If the election is a choice between ‘mean’ and ‘crazy,’ the odds favor ‘mean.’
This past week many Democrats began saying publicly what they have been agonizing about privately: It’s entirely possible Donald Trump could win reelection.
The odds are increasing that his opponent will end up being viewed as more extreme than Trump. “If it’s a race between ‘mean’ and ‘crazy,’ I fear mean wins hands down,” one former Democratic congressman told me. “As a young voter, I saw ‘Tricky Dick’ Nixon demolish a George McGovern who was tagged as being in favor of ‘acid, amnesty, and abortion.’”
That’s not all that Democrats have to worry about. Trump’s outré behavior has led many Democrats to obsess about him, overreact to every perceived outrage, and distract them to the point that they’ve allowed socialists and “woke” progressives to capture much of the party’s policy agenda.
“We spend too much time chasing whatever foolishness Trump throws out there, and he’s masterful at it,” Cornell Belcher, a veteran Democratic pollster, told the Washington Post. For example, Trump couldn’t have asked for a better overreaction to his State of the Union message than Speaker Nancy Pelosi’s dramatically tearing up the speech on national TV, standing on the podium right after he finished speaking.

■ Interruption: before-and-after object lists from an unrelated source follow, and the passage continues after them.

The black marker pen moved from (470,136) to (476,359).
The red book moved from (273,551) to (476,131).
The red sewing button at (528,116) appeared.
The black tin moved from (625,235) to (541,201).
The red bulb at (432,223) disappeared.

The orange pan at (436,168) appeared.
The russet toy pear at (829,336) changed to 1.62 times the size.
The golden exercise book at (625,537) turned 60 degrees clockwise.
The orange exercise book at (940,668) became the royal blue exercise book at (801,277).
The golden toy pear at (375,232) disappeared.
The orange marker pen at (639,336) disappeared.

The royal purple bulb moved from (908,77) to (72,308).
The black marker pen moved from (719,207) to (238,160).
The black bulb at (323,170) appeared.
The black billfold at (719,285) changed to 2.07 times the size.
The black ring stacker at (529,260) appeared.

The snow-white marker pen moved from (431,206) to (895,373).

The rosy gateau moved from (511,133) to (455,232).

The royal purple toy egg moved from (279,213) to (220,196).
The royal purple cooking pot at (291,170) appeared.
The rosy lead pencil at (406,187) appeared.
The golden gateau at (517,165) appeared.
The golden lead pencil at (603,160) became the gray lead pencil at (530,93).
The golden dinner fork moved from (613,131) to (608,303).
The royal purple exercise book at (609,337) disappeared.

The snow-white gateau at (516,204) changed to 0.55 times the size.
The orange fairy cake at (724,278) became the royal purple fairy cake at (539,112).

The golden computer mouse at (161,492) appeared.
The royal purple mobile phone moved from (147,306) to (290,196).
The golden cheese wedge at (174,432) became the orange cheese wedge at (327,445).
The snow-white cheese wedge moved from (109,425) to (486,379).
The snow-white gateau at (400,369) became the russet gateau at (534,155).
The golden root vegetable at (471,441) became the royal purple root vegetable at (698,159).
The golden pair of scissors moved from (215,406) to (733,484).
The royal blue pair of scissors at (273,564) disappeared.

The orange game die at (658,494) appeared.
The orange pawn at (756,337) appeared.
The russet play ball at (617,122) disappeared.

Former Obama aide Van Jones told CNN that Trump’s reality-show-style State of the Union speech was effective and “a big wake-up call for Democrats.” Trump highlighted key issues that would resonate among blacks, Van Jones noted, including record-low unemployment, signing criminal-justice reform into law, and providing more federal backing for historically black colleges and universities.
During the Super Bowl, the president’s campaign committee paid for an ad featuring Alice Marie Johnson, a 64-year-old black woman who was freed after Trump commuted her prison sentence for a nonviolent drug offense. In the ad, she hugs her family, thanks Trump, and shouts “Hallelujah!”
Jones and other Democrats point out that while Trump remains deeply unpopular with most minority voters, even a small decrease in Democratic margins in minority communities can have large political ripples. Trump won only 8 percent of black voters in 2016 and only 31 percent of Latino voters. But both showings improved on Mitt Romney’s numbers and helped Trump carry key states such as Pennsylvania and Michigan, where enthusiasm for the Democratic ticket in inner-city neighborhoods declined.
According to Oval Office visitors, Trump privately chortles at the extent to which he lives rent-free in the heads of his opponents, thus discombobulating them. A new book entitled “A Very Stable Genius” recounts that former White House communications director Anthony Scaramucci, now a fierce Trump critic, once witnessed a classic over-the-top Trump riff in the Oval Office. Scaramucci then reportedly asked the president, “Are you an act?” Scaramucci says that Trump replied, “I’m a total act, and I don’t understand why people don’t get it.”
Those Democrats who can’t resist falling for Trump’s trolling are reacting to him exactly as he would wish. “Trump sends liberals over the edge in rage, and while they’re not looking, the socialists like Bernie Sanders are stealing their party out from under them,” former GOP congressman Dana Rohrabacher told me.
Liberal satirist Bill Maher, who hosts a comedy show on HBO, says that Trump’s behavior is increasingly viewed as acceptable. “Every time he’s just this horrible jerk people say, ‘Yeah, but that’s part and parcel of being a strong leader and getting things done.’”
Maher, a donor to Democratic causes, says his party is in danger of ceding the election to Trump if it drifts too far to the left on economics and politically correct social policies.
Trump Derangement Syndrome may be so deeply imbedded in the Democratic Party that it can’t be successfully treated. But the first step would be for Democrats to take Trump at his word. He is not evil — he is more of “a total act” who tramples social norms and sacred cows with equal abandon. Opposing him is fine, but acting as if he’s a dictator tilts the rhetorical playing field toward him.
Instead, Democrats might compete with Trump by recognizing that he’s the P. T. Barnum of American politics. In short, Trump is a brilliant self-promoter who often knows exactly what he’s doing and changes course constantly to match what he thinks audiences want to hear — much as Barnum used to switch out circus acts between towns on his tour.
The way to beat a master showman isn’t by running a “crazy” candidate against him. It may involve running someone who can at least compete with him in the showman department.